In fact, Tesla’s system can now actually bounce radar waves off the road in front of it, so it could even “see” ahead of a car traveling in front of it, as Musk put it in a conference call:

With an additional level of sophistication we can use the radar through the car in front of you by bouncing the radar off and around the car. By using the radar pulse and [optical camera] to look at the echo in front of the car, as well as what’s in front of you, so if the car in front of you can’t see the object, the tesla can and still brake.


In other words, if the car in front of you doesn’t see something and smashes into it, hopefully you won’t do the same. In addition, if the car in front of you does see something and can only swerve at the last second, hopefully you won’t have to take the same evasive maneuver as the car already knows what’s coming.

Of course, it’s not an ideal system. Elon was quick to make the point that he believes that there is no such thing as “perfect safety,” and that there will always be deaths and injuries on the road, since “the world is a very big place with a huge number of people and a huge number of circumstances.”
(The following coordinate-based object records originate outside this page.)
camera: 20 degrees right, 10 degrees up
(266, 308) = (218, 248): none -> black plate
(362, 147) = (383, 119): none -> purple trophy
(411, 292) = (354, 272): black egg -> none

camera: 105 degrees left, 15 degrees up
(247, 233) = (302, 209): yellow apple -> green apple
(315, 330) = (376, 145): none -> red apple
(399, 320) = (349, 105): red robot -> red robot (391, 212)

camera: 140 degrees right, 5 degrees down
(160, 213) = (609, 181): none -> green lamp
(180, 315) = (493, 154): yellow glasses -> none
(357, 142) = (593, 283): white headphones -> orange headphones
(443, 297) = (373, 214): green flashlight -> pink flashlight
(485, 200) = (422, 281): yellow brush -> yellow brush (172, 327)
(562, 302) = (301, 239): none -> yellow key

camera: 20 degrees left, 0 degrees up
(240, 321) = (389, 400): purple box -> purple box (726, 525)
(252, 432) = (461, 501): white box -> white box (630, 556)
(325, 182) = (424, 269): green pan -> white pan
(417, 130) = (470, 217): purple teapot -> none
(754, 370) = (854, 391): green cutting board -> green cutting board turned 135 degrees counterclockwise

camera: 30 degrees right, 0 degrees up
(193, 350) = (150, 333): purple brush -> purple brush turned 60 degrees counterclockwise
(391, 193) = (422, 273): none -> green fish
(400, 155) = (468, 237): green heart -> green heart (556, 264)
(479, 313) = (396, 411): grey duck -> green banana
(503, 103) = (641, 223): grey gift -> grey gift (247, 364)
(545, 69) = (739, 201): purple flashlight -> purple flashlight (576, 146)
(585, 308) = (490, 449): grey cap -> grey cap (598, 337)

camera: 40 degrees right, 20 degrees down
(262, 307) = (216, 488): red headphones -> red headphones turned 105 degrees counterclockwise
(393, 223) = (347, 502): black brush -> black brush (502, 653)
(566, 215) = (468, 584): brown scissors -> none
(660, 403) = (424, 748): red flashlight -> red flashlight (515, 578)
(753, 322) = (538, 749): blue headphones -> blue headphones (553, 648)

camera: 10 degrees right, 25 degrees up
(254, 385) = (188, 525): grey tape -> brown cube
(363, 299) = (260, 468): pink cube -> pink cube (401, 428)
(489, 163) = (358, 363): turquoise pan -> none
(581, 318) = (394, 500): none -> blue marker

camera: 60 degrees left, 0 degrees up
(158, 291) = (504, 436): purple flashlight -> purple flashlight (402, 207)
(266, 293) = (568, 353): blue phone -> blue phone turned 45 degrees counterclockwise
(At one point, he even brought up incidents of people dying by being strangled by bed sheets and crushed by vending machines, but noted that no one is trying to ban vending machines, so there’s that.)

The radar system also has a hard time detecting soft bodies, though it should see something as big and dense as a moose. Small deer should be harder.


All of that is in addition to a lot of various other little improvements to what we’ve consistently found to be the best semi-autonomous system on the road today.

We don’t know for certain if all of this adds up to a vastly better system, but we’re probably going to find out very soon.

Deputy Editor, Jalopnik. 2002 Lexus IS300 Sportcross.



People were asking all the time why they didn’t do this the first place, but I think the post explains it well. The false positives will be very common and it’ll get old really fast to have a car that slams on the brakes when it passes a road sign.

It is an interesting approach to use a geo-whitelist and progressive activation based on confidence level. We’ll see how well it works. However, I still think the current single camera / single radar hardware is a limiter. The rumored next generation three camera system, with one of them a long range telephoto camera (which might have prevented the truck situation) should be a better solution.